ーー新規事業に関する展望についても教えてください。
遠藤洋之:
もともとSAKURUGの社名は、海外の人にも通じるように名付けました。僕たちは、2030年に10事業・国内外30拠点をつくるという中期経営計画を立てています。ただしそれもトップダウンで進めるのではなく、自主的な意見によって事業や拠点が増えていく、そのような会社や組織でありたいと思っています。
新規事業の中では、僕はアフリカ事業の担当で、直近の数年間では毎年アフリカ各国を視察しています。エチオピア、タンザニア、ナイジェリアの現地の学校を訪問しましたが、電気もなくスマホもない国は未だに多くあります。20代の頃にブログに書いた貧困国でのボランティア活動の一環としても、アフリカでのプログラミング教育の事業化は僕の中期的な目標の1つです。

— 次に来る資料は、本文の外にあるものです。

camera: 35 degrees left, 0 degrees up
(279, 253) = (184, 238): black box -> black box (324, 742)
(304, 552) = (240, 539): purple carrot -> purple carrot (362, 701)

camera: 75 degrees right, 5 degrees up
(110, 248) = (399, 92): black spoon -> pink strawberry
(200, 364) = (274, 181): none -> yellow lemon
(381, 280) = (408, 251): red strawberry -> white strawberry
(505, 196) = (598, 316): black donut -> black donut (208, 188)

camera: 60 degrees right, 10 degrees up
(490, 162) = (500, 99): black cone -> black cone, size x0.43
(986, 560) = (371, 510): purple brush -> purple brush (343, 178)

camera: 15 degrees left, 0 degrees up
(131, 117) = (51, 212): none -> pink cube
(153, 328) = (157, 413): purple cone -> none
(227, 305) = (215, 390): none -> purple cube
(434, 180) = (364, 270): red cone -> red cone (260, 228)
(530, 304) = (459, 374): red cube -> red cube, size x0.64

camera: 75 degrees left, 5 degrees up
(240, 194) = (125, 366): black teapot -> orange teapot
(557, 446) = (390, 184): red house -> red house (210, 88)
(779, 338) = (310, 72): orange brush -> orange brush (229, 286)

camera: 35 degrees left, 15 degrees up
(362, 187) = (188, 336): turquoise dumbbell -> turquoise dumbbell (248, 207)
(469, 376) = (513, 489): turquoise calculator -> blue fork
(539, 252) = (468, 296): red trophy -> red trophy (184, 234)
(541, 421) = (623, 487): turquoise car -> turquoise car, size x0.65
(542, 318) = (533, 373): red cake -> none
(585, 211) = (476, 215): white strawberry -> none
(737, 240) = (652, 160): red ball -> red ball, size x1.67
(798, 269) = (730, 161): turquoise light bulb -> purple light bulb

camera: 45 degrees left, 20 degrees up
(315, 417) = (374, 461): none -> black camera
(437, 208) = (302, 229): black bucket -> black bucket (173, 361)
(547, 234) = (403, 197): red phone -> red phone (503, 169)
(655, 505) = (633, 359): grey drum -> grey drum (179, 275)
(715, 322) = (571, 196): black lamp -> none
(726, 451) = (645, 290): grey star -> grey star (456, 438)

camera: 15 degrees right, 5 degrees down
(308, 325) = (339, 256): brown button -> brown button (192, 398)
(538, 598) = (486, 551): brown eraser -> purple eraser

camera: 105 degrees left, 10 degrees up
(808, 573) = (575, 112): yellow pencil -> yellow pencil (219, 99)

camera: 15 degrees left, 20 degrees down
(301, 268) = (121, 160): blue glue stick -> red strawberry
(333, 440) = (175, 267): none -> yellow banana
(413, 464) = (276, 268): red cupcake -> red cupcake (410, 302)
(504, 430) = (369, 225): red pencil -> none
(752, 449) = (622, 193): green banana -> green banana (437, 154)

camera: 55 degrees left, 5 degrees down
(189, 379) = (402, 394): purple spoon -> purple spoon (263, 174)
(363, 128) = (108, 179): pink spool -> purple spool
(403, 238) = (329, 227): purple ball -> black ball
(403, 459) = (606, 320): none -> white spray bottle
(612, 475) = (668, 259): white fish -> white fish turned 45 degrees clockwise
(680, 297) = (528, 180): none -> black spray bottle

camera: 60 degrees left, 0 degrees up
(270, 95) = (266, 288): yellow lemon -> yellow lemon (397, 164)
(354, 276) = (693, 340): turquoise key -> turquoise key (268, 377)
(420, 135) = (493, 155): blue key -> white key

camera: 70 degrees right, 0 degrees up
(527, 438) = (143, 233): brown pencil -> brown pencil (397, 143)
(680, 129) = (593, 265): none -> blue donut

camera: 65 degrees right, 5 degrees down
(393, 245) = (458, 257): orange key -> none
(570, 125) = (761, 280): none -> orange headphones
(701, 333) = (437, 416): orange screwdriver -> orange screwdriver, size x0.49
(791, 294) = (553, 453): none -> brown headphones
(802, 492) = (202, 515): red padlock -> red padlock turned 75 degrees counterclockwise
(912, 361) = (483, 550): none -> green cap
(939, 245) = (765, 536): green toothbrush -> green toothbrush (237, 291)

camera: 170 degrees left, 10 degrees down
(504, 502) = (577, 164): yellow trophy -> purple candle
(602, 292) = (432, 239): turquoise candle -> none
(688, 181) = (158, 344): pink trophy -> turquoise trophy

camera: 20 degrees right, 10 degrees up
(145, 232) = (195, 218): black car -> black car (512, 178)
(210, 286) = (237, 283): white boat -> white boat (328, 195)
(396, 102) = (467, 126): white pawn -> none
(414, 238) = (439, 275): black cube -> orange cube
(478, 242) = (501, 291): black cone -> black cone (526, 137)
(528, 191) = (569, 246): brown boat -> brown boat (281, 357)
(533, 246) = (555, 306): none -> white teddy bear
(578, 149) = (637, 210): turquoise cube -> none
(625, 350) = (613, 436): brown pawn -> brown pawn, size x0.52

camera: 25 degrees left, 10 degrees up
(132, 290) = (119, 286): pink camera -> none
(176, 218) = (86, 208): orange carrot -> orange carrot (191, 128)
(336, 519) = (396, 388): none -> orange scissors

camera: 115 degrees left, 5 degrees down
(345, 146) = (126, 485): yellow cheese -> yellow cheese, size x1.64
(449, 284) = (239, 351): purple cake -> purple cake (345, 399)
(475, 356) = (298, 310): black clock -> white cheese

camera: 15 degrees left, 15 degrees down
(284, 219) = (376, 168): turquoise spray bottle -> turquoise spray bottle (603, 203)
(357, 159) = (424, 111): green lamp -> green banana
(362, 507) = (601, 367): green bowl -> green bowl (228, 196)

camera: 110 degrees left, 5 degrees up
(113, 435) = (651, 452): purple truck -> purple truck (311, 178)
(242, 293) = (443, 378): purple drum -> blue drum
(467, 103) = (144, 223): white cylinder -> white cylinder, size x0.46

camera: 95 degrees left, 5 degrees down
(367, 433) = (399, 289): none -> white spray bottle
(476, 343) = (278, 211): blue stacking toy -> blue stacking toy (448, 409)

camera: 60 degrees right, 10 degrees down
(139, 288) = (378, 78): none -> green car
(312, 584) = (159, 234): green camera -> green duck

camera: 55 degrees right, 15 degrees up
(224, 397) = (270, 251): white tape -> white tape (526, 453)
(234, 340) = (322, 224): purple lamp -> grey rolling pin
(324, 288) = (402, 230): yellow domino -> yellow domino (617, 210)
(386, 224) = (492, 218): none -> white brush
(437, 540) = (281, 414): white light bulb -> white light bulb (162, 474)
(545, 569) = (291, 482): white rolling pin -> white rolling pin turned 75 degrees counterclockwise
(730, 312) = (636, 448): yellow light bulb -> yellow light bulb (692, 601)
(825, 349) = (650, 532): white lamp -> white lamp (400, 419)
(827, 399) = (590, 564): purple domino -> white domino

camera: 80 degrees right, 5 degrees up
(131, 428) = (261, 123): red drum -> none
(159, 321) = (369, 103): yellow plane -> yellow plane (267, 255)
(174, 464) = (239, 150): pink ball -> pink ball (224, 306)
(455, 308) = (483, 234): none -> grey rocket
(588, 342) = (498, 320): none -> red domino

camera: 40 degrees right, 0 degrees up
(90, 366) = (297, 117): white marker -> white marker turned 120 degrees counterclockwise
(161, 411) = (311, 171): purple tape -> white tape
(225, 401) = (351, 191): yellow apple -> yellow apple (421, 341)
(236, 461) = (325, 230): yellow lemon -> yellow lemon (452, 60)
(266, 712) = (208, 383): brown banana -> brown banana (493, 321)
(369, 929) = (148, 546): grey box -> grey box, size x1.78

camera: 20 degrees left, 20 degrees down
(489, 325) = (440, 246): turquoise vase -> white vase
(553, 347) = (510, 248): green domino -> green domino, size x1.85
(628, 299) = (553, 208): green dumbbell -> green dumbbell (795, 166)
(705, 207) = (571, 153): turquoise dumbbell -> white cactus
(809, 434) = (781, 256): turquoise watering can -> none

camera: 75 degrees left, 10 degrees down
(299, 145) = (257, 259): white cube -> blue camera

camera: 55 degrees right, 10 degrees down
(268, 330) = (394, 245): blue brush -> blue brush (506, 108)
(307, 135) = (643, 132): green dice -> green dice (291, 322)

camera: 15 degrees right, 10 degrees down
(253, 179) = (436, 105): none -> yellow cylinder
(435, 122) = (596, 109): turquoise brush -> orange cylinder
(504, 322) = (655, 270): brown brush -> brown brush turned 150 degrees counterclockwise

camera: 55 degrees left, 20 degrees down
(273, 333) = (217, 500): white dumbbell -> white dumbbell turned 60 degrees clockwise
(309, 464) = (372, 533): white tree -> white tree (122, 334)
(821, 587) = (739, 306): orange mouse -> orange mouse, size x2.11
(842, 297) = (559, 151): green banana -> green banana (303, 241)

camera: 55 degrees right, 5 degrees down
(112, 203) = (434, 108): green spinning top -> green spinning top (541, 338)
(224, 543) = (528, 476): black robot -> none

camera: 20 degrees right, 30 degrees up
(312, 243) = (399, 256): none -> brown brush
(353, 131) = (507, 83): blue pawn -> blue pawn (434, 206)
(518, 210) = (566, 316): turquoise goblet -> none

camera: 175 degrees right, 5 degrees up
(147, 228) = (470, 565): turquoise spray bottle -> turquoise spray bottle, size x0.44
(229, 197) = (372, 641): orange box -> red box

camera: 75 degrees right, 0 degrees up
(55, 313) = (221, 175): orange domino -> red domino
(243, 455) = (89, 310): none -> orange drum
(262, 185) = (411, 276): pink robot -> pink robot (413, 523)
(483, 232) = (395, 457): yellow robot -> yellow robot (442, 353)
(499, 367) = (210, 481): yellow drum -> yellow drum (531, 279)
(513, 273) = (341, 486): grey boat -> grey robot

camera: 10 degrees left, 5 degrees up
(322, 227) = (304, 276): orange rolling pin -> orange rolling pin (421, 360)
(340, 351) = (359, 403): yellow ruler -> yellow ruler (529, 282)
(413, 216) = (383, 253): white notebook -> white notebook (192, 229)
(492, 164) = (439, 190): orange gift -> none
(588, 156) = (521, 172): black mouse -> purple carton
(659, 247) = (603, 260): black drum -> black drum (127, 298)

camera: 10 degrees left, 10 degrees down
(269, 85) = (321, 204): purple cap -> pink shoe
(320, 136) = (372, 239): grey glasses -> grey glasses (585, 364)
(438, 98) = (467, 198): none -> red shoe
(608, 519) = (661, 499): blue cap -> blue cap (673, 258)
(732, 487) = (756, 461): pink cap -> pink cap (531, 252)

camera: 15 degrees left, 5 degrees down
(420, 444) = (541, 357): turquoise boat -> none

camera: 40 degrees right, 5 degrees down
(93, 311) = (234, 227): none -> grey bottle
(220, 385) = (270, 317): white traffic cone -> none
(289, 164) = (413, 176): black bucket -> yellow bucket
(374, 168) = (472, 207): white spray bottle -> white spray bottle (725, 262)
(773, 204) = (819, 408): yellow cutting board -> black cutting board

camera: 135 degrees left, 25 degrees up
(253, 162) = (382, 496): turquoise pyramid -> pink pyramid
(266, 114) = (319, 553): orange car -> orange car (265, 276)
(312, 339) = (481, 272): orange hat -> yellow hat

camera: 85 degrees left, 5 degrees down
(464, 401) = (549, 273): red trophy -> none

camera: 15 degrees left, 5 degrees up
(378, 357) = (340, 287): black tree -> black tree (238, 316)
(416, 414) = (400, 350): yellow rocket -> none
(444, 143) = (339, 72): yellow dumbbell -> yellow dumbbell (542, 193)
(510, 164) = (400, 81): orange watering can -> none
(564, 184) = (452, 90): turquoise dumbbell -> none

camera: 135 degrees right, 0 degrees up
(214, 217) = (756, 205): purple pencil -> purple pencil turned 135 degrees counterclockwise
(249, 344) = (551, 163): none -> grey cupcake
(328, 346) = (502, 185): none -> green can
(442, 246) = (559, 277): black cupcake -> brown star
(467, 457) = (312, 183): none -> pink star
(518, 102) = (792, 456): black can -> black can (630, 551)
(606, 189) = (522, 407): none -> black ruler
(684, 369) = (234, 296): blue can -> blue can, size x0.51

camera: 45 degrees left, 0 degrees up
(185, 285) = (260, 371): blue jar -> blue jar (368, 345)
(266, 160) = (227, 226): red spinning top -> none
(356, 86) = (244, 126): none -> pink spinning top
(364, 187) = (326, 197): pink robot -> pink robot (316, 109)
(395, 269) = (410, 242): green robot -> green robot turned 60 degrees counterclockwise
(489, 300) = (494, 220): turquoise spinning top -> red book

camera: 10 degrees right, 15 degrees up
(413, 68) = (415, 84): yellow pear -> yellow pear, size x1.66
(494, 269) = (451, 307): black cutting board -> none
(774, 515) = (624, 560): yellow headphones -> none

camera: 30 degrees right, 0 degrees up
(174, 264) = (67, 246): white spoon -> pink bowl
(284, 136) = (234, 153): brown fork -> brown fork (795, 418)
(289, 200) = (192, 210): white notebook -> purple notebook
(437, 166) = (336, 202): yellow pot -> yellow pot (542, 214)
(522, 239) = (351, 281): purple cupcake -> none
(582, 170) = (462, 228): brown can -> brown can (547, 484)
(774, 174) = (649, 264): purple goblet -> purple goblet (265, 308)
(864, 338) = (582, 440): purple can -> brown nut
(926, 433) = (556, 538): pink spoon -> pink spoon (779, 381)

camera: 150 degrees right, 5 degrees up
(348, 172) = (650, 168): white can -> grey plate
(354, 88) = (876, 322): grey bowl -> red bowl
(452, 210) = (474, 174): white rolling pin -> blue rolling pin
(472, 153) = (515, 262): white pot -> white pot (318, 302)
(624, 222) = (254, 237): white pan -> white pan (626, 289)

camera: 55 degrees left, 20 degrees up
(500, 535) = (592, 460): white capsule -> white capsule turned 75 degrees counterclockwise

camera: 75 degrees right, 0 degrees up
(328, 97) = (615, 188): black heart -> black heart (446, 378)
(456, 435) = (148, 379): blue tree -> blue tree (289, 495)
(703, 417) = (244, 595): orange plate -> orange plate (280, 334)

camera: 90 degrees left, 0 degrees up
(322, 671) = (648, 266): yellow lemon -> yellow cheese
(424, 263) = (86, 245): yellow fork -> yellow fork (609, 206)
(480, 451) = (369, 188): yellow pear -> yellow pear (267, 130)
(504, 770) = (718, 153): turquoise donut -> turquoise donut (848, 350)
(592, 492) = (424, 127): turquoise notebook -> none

自分の一生をかけても1%も解決しない問題に挑戦したい
ーー経営者としてのゴールは設定されているのでしょうか。
遠藤洋之:
他の経営者も同様だと思いますが、明確なゴールは設定していません。僕の最近のテーマは、西暦3000年の子供たちが「どうしたら笑顔でいられるか」「どうしたら生まれてきて良かったと思えるか」ということです。
僕は自分の生涯だけで解決可能な問題に取り組むことには興味がありません。「自分が一生をかけても1%も解決しないような、途方もない問題に挑みたい」と思っています。
ーー最後に、若い読者に向けたメッセージをお願いします。
遠藤洋之:
ありきたりな言い方になるかもしれませんが、たくさん失敗を重ねながらも今後の日本をより良くしてほしいと願っています。
編集後記
組織づくりこそ経営者の仕事と認識し、メンバーの自主性を重んじる経営方針と、西暦3000年の子供たちの幸福に思いを馳せる遠藤社長の想像力は、今後も同社をサステナブルに成長させる原動力となるだろう。
テクノロジーとクリエイティブの力によるDEIの推進、地方創生やグローバル展開など、国内外に事業という満開の桜を咲かせるため、遠藤社長の飽くなき挑戦は続く。
遠藤洋之(えんどう・ひろゆき)/1983年千葉県生まれ。2012年、29歳の時に株式会社SAKURUGを設立。若手起業家の世界的ネットワークであるEO(Entrepreneurs’Organization、起業家機構)Tokyo理事。千葉イノベーションベース初代理事、ジャパンハートエバンジェリスト等も務める。